This research investigates approaches to improve the performance of multi-agent based simulation (MABS) applications executed in distributed computing environments.  MABS is a type of micro-level simulation used to study dynamic systems consisting of interacting entities, and in some cases, the number of the simulated entities can be very large.  Most of the existing publicly available MABS tools are single-threaded desktop applications that are not suited for distributed execution.  For this reason, general-purpose multi-agent platforms with multi-threading support are sometimes used for deploying MABS on distributed resources.  However, these platforms do not scale well for large simulations due to huge communication overheads.  In this research, different strategies to deploy large scale MABS in distributed environments are explored, e.g., tuning existing multi-agent platforms, porting single-threaded MABS tools to distributed environment, and implementing a service oriented architecture (SOA) deployment model.

Although the factors affecting the performance of distributed applications are well known, the relative significance of the factors is dependent on the architecture of the application and the behaviour of the execution environment. We developed mathematical performance models to understand the influence of these factors and, to analyze the execution characteristics of MABS.  These performance models are then used to formulate algorithms for resource management and application tuning decisions.

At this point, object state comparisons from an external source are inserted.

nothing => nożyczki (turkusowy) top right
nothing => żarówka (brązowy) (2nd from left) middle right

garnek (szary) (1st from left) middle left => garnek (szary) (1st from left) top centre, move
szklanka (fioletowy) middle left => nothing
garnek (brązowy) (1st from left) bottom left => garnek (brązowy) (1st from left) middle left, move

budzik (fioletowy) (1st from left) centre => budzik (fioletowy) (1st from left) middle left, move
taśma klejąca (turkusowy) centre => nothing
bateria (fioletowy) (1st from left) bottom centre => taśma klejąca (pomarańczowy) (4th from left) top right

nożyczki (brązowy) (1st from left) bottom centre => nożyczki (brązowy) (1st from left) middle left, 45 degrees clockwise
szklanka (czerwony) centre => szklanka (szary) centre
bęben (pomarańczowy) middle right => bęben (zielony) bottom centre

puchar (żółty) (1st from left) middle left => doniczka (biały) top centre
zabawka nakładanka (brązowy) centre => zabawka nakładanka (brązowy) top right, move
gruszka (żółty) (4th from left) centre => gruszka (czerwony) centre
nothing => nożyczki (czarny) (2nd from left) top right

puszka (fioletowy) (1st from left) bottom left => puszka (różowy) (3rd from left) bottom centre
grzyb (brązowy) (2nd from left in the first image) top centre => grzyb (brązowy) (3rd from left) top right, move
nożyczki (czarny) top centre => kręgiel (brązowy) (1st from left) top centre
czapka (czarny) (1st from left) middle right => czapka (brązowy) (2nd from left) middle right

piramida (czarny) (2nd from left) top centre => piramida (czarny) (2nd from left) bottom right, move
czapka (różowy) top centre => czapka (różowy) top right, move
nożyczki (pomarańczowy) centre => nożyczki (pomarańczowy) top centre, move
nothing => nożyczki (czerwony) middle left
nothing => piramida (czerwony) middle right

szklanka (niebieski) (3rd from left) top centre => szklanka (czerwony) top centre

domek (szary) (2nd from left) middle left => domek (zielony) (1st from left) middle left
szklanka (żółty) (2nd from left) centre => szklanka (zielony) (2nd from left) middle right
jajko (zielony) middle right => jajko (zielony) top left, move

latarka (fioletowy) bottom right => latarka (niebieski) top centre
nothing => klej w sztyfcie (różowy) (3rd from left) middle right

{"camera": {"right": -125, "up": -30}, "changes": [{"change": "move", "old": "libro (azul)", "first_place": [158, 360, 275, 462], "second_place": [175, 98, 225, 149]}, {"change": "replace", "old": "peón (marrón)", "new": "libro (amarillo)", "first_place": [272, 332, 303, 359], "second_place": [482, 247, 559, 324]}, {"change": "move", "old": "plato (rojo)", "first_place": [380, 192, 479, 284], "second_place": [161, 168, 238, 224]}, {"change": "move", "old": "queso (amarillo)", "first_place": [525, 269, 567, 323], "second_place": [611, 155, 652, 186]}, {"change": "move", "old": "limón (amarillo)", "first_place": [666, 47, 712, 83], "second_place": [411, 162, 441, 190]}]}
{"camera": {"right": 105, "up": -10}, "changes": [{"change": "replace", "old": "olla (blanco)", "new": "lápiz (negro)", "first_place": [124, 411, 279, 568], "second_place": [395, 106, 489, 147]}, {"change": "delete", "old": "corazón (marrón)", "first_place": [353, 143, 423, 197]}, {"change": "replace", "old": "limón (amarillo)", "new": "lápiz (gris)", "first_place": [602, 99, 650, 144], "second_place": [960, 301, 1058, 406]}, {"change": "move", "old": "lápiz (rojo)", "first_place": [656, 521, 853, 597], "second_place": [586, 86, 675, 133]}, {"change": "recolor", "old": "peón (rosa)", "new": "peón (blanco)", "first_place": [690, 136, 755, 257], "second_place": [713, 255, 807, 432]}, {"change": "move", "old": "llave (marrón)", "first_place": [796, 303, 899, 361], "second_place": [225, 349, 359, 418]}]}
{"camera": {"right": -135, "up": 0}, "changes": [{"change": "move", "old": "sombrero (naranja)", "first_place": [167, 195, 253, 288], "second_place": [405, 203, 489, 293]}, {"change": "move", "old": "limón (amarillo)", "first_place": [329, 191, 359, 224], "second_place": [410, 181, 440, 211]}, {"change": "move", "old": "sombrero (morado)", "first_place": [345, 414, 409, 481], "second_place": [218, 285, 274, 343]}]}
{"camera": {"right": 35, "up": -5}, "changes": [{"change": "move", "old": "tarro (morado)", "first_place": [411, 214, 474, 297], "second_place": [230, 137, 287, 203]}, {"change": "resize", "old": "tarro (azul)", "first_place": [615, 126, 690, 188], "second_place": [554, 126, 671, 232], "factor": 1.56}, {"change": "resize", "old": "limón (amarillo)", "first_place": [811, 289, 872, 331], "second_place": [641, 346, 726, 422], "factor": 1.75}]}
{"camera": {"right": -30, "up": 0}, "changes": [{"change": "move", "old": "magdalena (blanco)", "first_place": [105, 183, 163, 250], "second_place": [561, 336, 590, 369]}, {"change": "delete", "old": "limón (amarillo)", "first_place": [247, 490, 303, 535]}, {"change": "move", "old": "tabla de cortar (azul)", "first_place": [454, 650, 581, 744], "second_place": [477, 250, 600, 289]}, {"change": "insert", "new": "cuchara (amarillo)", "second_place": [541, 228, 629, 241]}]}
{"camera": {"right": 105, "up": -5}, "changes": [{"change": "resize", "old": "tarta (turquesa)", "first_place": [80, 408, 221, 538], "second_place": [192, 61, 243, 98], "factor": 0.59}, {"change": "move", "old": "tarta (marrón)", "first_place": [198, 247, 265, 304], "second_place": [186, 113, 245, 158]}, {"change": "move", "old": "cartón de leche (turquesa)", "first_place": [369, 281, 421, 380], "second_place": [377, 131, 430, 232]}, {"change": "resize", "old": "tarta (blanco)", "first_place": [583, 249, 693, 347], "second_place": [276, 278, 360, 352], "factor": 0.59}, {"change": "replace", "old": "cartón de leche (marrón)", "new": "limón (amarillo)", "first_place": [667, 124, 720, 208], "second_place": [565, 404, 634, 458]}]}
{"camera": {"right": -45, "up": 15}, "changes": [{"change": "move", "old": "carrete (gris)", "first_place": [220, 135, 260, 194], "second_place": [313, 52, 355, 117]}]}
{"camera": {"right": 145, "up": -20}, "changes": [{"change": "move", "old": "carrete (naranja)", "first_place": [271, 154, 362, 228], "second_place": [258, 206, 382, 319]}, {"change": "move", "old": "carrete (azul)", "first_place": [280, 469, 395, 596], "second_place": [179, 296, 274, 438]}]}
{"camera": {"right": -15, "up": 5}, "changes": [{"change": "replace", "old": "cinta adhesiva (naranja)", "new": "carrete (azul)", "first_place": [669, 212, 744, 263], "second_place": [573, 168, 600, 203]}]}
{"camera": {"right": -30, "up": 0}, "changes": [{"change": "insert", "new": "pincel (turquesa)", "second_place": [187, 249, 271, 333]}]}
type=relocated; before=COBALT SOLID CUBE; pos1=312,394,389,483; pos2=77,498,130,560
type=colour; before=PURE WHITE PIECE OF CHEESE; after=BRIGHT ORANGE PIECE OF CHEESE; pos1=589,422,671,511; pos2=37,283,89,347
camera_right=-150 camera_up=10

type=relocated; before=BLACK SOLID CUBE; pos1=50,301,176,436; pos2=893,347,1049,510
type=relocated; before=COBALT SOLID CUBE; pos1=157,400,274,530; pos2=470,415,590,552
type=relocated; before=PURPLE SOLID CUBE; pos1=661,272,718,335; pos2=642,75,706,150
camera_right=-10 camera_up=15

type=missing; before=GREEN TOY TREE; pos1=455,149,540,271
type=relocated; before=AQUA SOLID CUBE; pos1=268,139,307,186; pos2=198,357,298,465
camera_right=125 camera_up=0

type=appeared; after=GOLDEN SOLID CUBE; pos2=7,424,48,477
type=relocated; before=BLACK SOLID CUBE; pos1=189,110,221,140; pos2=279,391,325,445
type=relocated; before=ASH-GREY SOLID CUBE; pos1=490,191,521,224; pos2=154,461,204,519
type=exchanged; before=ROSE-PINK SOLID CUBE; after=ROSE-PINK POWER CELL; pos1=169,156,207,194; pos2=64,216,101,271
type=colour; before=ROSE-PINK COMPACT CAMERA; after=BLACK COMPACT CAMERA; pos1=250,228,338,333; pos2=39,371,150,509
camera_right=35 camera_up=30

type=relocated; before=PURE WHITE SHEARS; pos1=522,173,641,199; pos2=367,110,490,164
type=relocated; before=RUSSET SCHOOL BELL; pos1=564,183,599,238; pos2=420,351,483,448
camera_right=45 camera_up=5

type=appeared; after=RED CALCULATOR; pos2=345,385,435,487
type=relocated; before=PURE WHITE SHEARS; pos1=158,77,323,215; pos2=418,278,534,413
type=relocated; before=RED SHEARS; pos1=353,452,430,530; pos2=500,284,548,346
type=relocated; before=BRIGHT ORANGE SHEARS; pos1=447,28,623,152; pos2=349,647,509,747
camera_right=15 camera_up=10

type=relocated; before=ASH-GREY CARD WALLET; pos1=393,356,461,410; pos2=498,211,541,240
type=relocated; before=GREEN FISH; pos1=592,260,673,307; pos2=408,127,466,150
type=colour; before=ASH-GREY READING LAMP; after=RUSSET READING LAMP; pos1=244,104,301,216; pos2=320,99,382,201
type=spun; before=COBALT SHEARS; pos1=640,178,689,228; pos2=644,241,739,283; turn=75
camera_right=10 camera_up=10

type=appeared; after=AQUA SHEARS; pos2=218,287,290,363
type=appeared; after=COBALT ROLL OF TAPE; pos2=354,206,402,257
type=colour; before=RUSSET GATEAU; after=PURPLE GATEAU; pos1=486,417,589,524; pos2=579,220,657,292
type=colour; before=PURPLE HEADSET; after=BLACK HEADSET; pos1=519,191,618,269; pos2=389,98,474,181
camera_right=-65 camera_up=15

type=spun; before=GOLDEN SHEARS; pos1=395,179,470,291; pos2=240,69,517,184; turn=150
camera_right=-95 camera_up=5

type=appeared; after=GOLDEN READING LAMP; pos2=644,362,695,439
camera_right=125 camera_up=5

The most important performance improvement solutions achieved in this thesis include: predictive estimation of optimal resource requirements, heuristics for generation of agent reallocation to reduce communication overhead and, an optimistic synchronization algorithm to minimize time management overhead.  Additional application tuning techniques such as agent directory caching and message aggregations for fine-grained simulations are also proposed.  These solutions were experimentally validated in different types of distributed computing environments.

Another contribution of this research is that all improvement measures proposed in this work are implemented on the application level.  It is often the case that the improvement measures should not affect the configuration of the computing and communication resources on which the application runs.  Such application level optimizations are useful for application developers and users who have limited access to remote resources and lack authorization to carry out resource level optimizations.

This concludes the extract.